The Shape Of Things To Come was a British political future history of its era whereas the Technic History is the ultimate (so far) expression of the, very different, Heinleinian model, individual stories set against a background of historical process: progress, breakdown, reconstruction, further conflicts etc with maybe an eventual mature civilization, which is another Wells parallel.
In the Technic History, Chunderban Desai predicts disintegration and a dark age but adds:
"'There is no absolute inevitability... I suppose, even this late in the game, we could start afresh if we had the means - more importantly, the will.'"
-Poul Anderson, A Knight Of Ghosts And Shadows IN Anderson, Sir Dominic Flandry: The Last Knight Of Terra (Riverdale, NY, March 2012), pp. 339-606 AT III, p. 389 -
- whereas the Time Traveller, a pessimist:
"...thought but cheerlessly of the Advancement of Mankind, and saw in the growing pile of civilization only a foolish heaping that must inevitably fall back upon and destroy its makers in the end."
-HG Wells, The Time Machine (London, 1973), 16, p. 101.
Wells, Heinlein, Anderson: science fiction and real issues.
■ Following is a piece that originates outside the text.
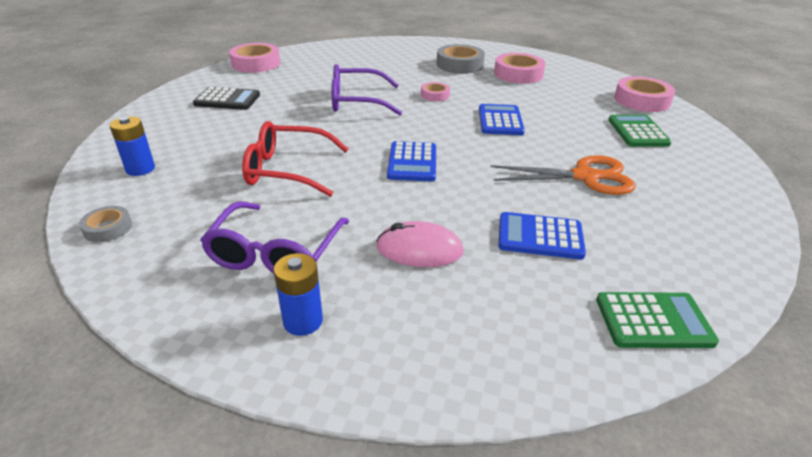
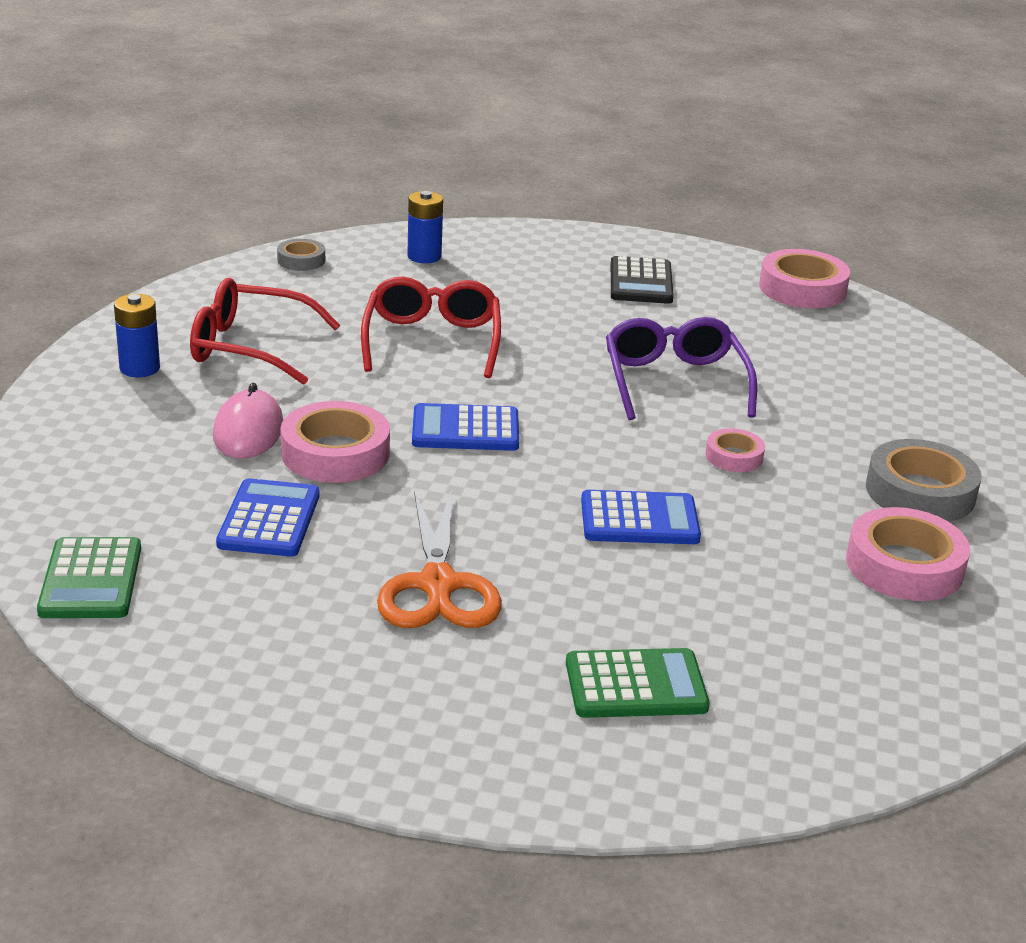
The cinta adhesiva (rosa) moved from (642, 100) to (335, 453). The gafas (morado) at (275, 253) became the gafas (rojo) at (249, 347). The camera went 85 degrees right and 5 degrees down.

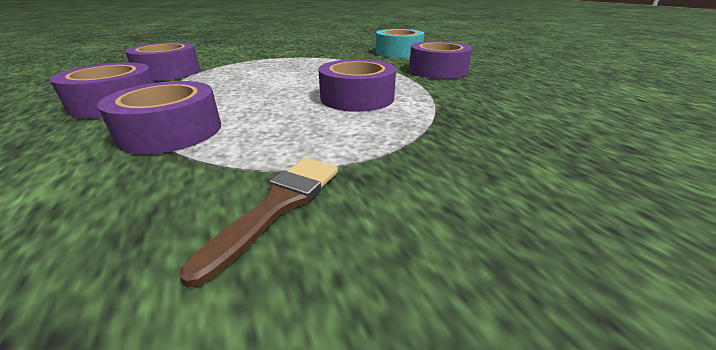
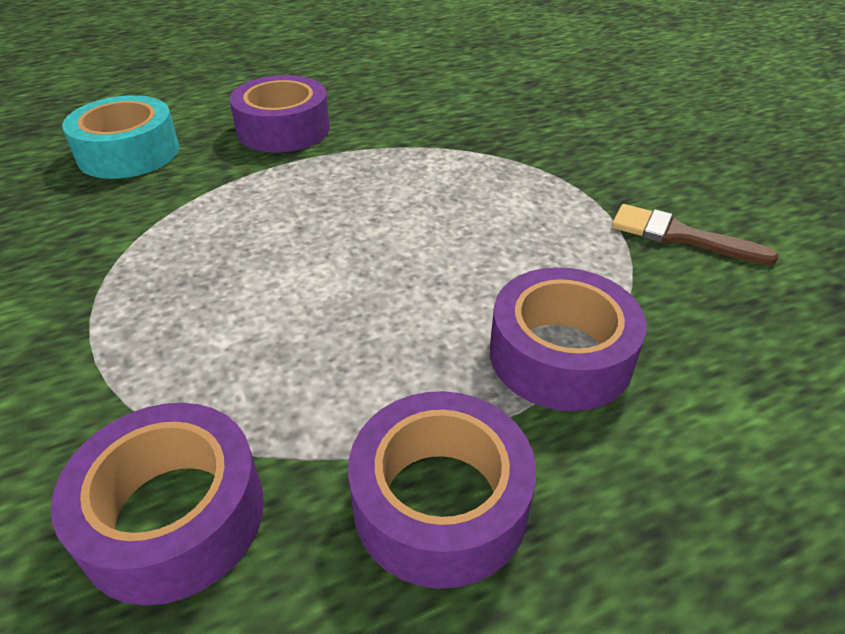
The cinta adhesiva (morado) at (357, 97) disappeared. The camera went 90 degrees left and 10 degrees up.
The Time Traveller witnesses the old age of Earth. Flandry witnesses the old age of Chereion. Another planet and an older civilization.
See also here.
1 comment:
Kaor, Paul!
I far prefer Chunderban Desai's view, in which he states it might be possible for even a decadent civilization to sometimes undergo a vigorous revival. One real world example, discussed by both myself and Anderson in letters, being the astonishing revival of the Eastern Roman Empire, starting around 780. A revival which lasted for centuries.